Key achievements ✅ Complete PostgreSQL integration for API Server and Cache Server, addressing #7512, #9813 ✅ All CI tests passing (MySQL + PostgreSQL). ✅ Significant performance improvement for ListRuns queries. This PR is expected to address the root causes behind #10778, #10230, #9780, #9701 ✅ Zero breaking changes - backward compatible with existing MySQL deployments
What Changed
- Storage Layer Refactoring - Dialect Abstraction ([backend/src/apiserver/common/sql/dialect]
-
Problem SQL syntax was tightly coupled to MySQL.
-
Solution Introduced a DBDialect interface that encapsulates database-specific behavior Identifier quoting (MySQL backticks vs PostgreSQL double quotes) Placeholder styles (? vs $1, $2, ...) Aggregation functions (GROUP_CONCAT vs string_agg) Concatenation syntax (CONCAT() vs ||)
-
Files
- Core dialect implementation →
backend/src/apiserver/common/sql/dialect/dialect.go - Dialect-aware utility functions →
backend/src/apiserver/storage/sql_dialect_util.go - Reusable filter builders with proper quoting →
backend/src/apiserver/storage/list_filters.go
- Core dialect implementation →
All storage layer code now uses
q := s.dbDialect.QuoteIdentifier
qb := s.dbDialect.QueryBuilder()
This ensures queries work correctly across MySQL, PostgreSQL, and SQLite (for tests).

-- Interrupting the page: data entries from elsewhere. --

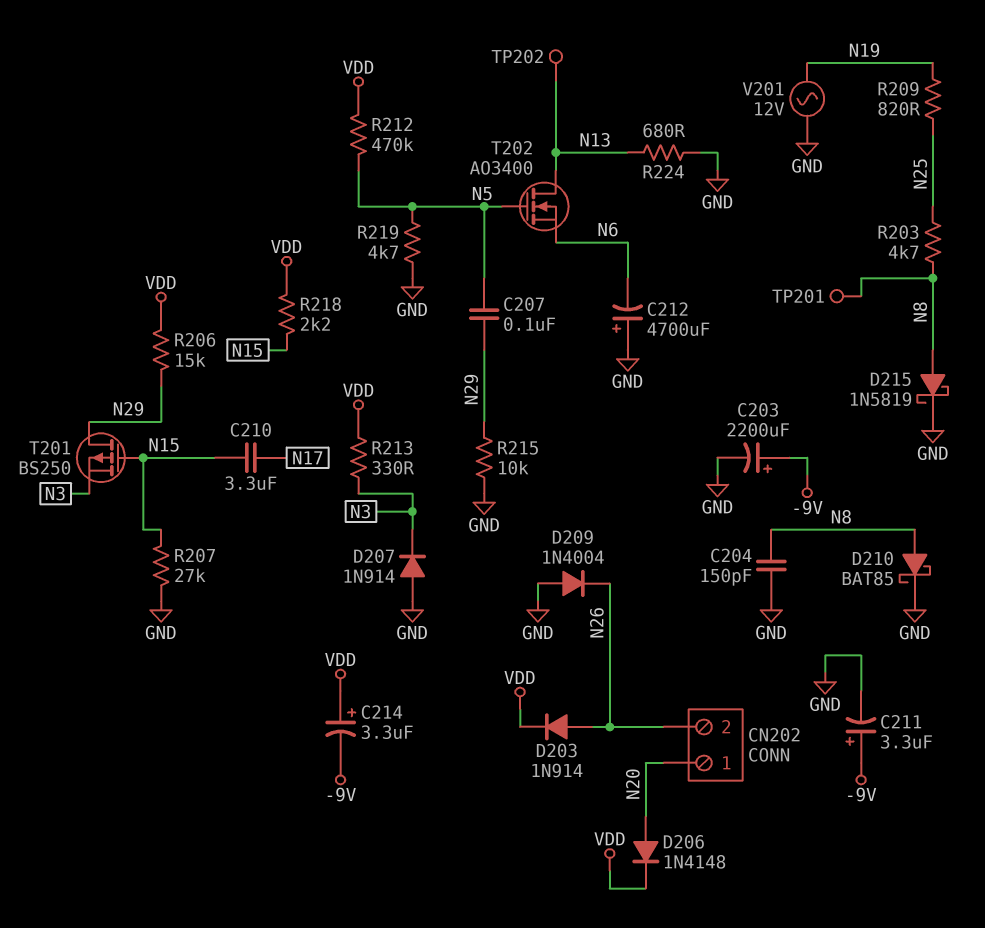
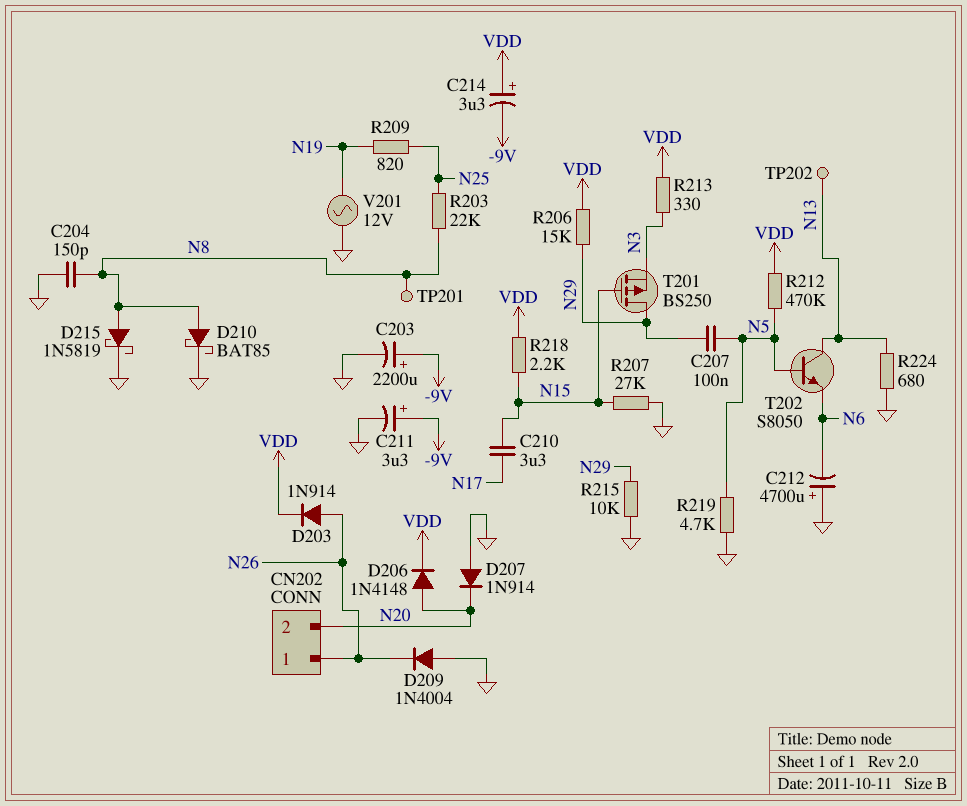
CN202 pin 1: N20 -> N26
CN202 pin 2: N26 -> N20
D207: diode 1N914 (A GND, K N3) -> diode 1N914 (A GND, K N20)
R203: 4.7k (N8, N25) -> 22k (N8, N25)
T202: NMOS AO3400 (G N5, D N13, S N6) -> NPN S8050 (B N5, C N13, E N6)

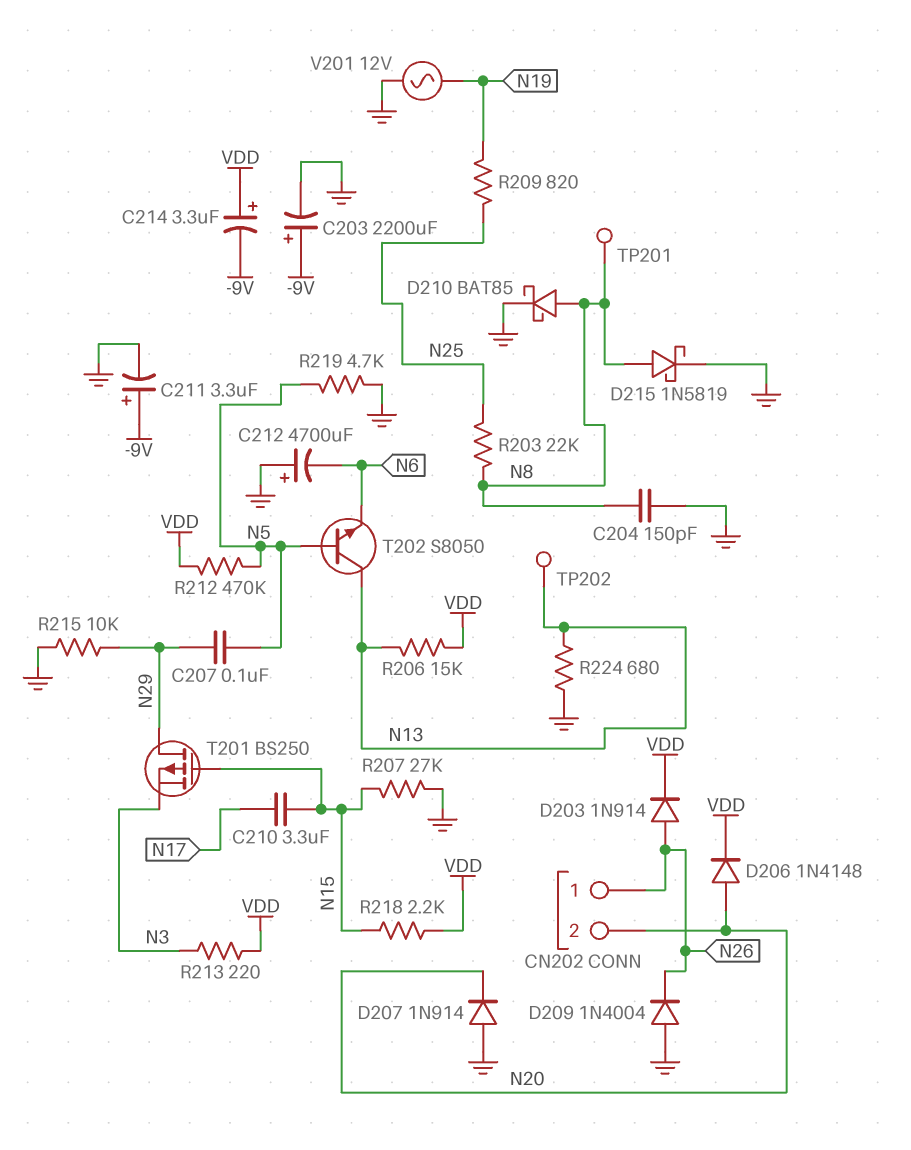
R206: 15k (N29, VDD) -> 15k (N13, VDD)
R213: 330 (N3, VDD) -> 220 (N3, VDD)

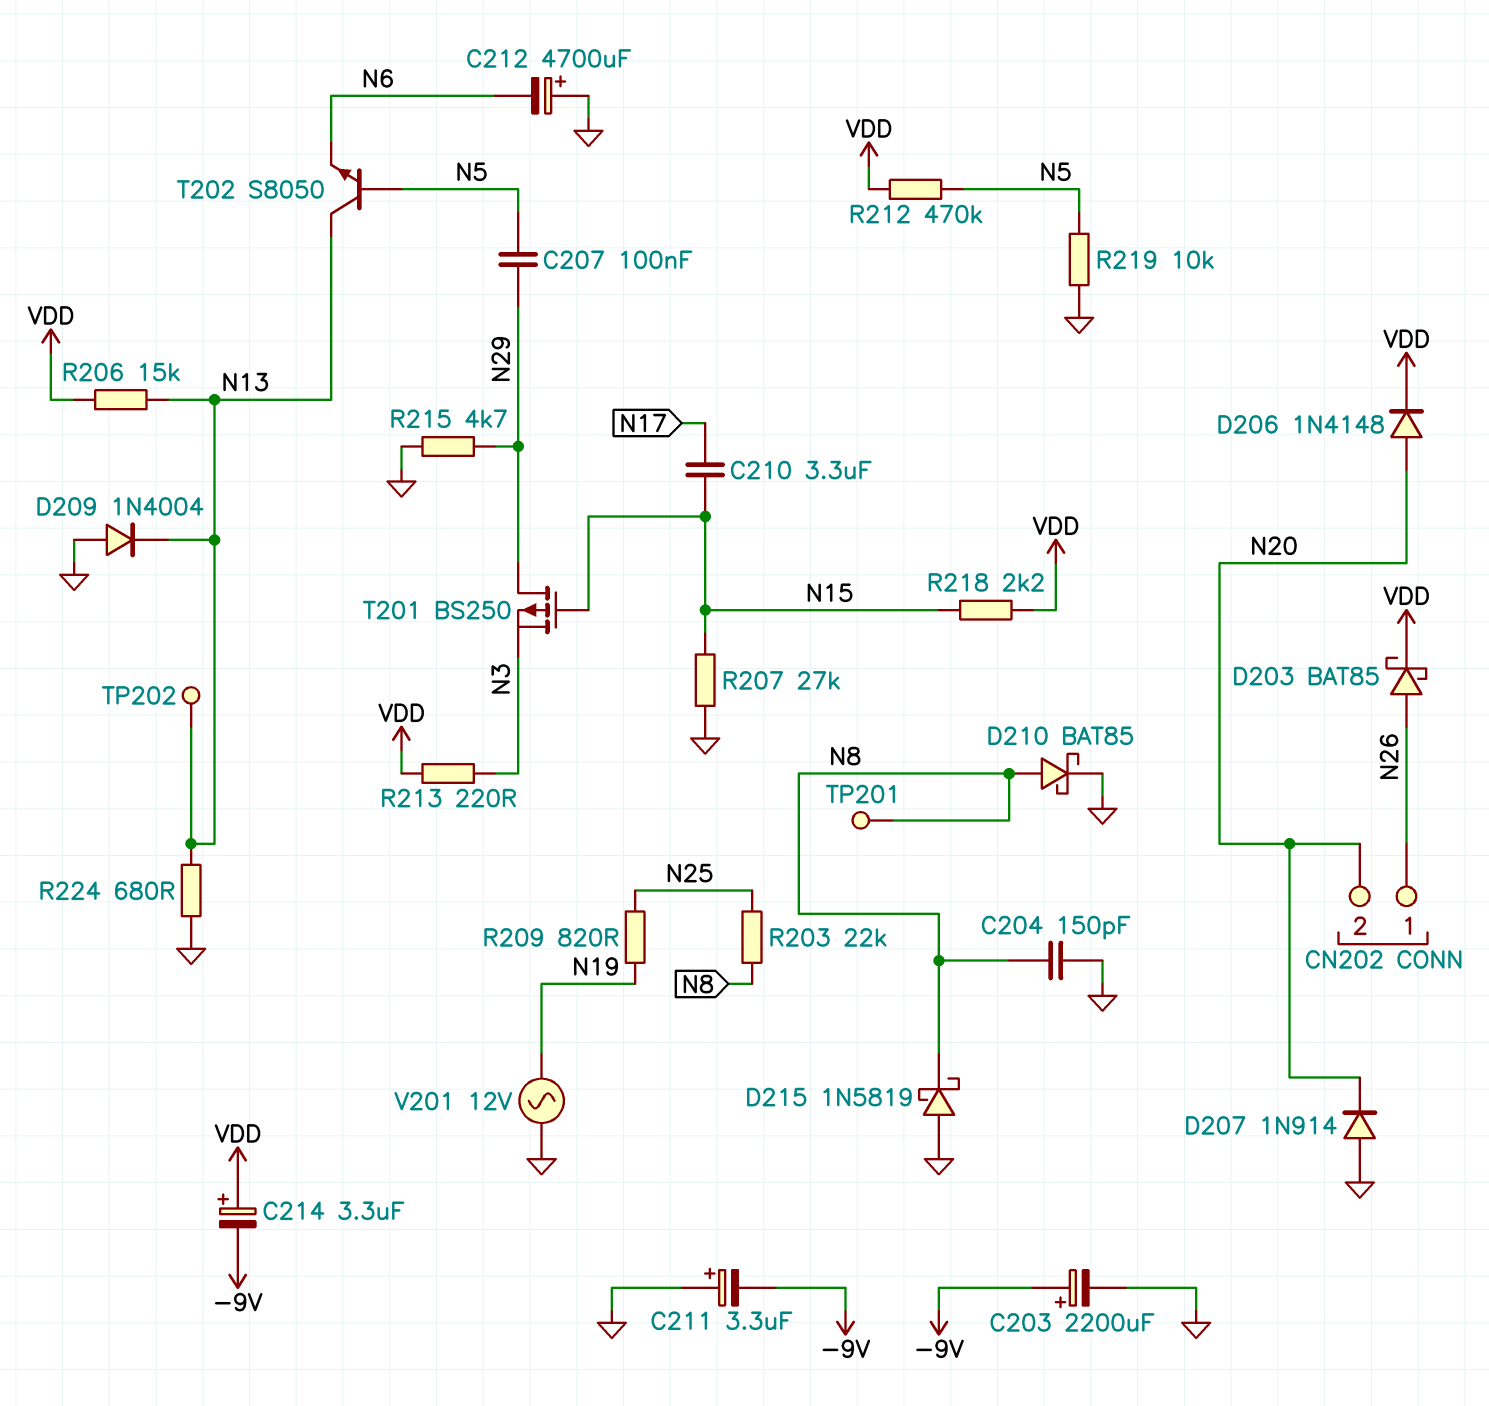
C211: 3.3uF (plus -9V, minus GND) -> 3.3uF (plus GND, minus -9V)
D203: diode 1N914 (A N26, K VDD) -> schottky BAT85 (A N26, K VDD)
D209: diode 1N4004 (A GND, K N26) -> diode 1N4004 (A GND, K N13)
D215: schottky 1N5819 (A N8, K GND) -> schottky 1N5819 (A GND, K N8)
R215: 10k (GND, N29) -> 4.7k (GND, N29)
R219: 4.7k (GND, N5) -> 10k (GND, N5)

- ListRuns Query Performance Optimization
- Problem
The original ListRuns query called
addMetricsResourceReferencesAndTaskswhich performed a 3-layer LEFT JOIN with GROUP BY on all columns, includingLONGTEXTfields likePipelineSpecManifestWorkflowSpecManifestetc. This caused slow response times for large datasets. - Solution
Layers 1-3: LEFT JOIN only on PrimaryKey
UUID+ aggregated columns (refs, tasks, metrics) Final layer: INNER JOIN back to run_details to fetchLONGTEXTcolumns - Performance impact Eliminates GROUP BY on LONGTEXT columns entirely. Expected substantial performance improvements for deployments with large pipeline specifications, though formal load testing has not yet been conducted.
- Deployment Configurations
- Production-ready PostgreSQL kustomization →
manifests/kustomize/env/platform-agnostic-postgresql/ - Local development setup →
manifests/kustomize/env/dev-kind-postgresql/ - PostgreSQL StatefulSet →
manifests/kustomize/third-party/postgresql/
Configuration is symmetric to existing MySQL manifests for consistency.
- CI Manifest Overlays
Created CI-specific Kustomize overlays to ensure tests use locally built images from the Kind registry instead of pulling official images from ghcr.io:
- Add PostgreSQL CI overlay
.github/resources/manifests/standalone/postgresql/ - Added
kfp-cache-serverimage override to.github/resources/manifests/standalone/base/kustomization.yaml
- Added 2 PostgreSQL-specific CI workflows
- V2 API and integration tests (cache enabled/disabled matrix) →
api-server-test-Postgres.yml - V1 integration tests →
integration-tests-v1-postgres.yml
PostgreSQL tests cover the core cache enabled/disabled matrix.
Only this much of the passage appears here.